El Basurero de Oro vuelve a hundirse
Como aquella tarde al señor Boffin le tocaba velada de lectura en La Enramada, besó a la señora Boffin después de cenar a las cinco y se alejó trotando, con el báculo acunado entre sus brazos, de manera que, como era habitual, parecía estar susurrándole al oído. Su semblante mostraba una expresión tan atenta que parecía como si el discurso confidencial del gran bastón precisara una cuidadosa atención.

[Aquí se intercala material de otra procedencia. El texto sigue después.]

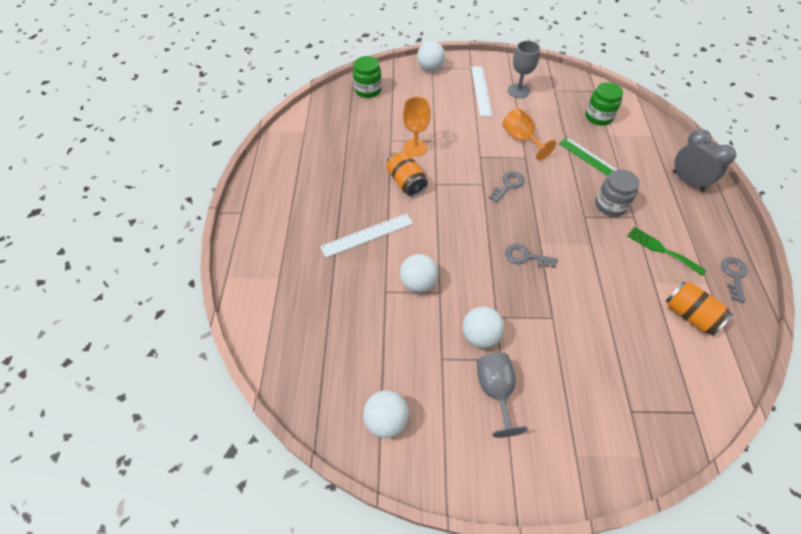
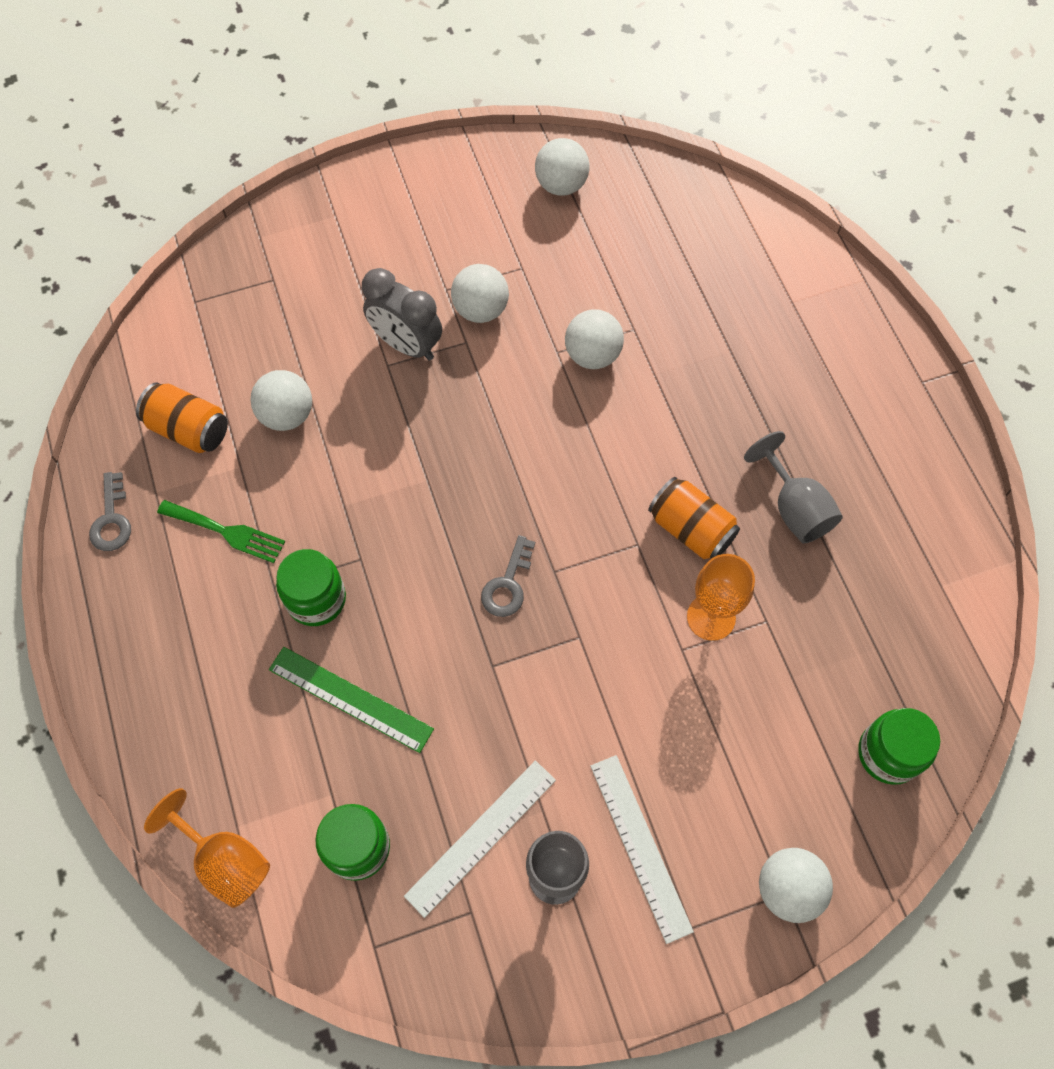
camera: 160 degrees right, 10 degrees up
(367, 235) = (704, 407): white ruler -> white ruler (481, 837)
(495, 391) = (443, 252): grey goblet -> grey goblet (794, 508)
(521, 139) = (511, 714): orange goblet -> orange goblet (225, 860)
(525, 257) = (446, 448): grey key -> none
(610, 205) = (316, 599): grey jar -> green jar
(623, 305) = (287, 415): none -> white ball
(688, 181) = (169, 709): grey clock -> grey clock (407, 345)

La cara del señor Boffin era la de alguien que escucha sin pestañear una compleja información, y, mientras trotaba, de vez en cuando le echaba un vistazo a su compañero con la expresión de alguien que interpone el comentario de: «¡No me digas!».
El señor Boffin y su bastón siguieron juntos hasta llegar a una encrucijada donde era muy probable toparse con cualquiera que, a esa hora, fuera de Clerkenwell a La Enramada. Allí se detuvieron el bastón y el señor Boffin, y este consultó su reloj.
«Aún faltan cinco minutos para la cita con Venus —se dijo—. Bien, llego bastante temprano».
Pero Venus era un hombre puntual, y en el momento en que el señor Boffin devolvía su reloj al bolsillo, se le descubrió viniendo hacia él. Aceleró el paso al ver al señor Boffin en el lugar de la cita, y enseguida estuvo a su lado.
—Gracias, Venus —dijo el señor Boffin—. ¡Gracias, gracias, gracias!
No estuvo claro por qué le daba las gracias al anatomista hasta que no lo explicó a continuación.
—Muy bien, Venus, muy bien. Ahora que ha venido a verme y ha consentido en mantener las apariencias de seguir con el plan de Wegg durante un tiempo, cuento con una especie de apoyo. Muy bien, Venus. Gracias, Venus. ¡Gracias, gracias, gracias!
El señor Venus le estrechó la mano que le ofrecía con aire modesto y los dos se dirigieron a La Enramada.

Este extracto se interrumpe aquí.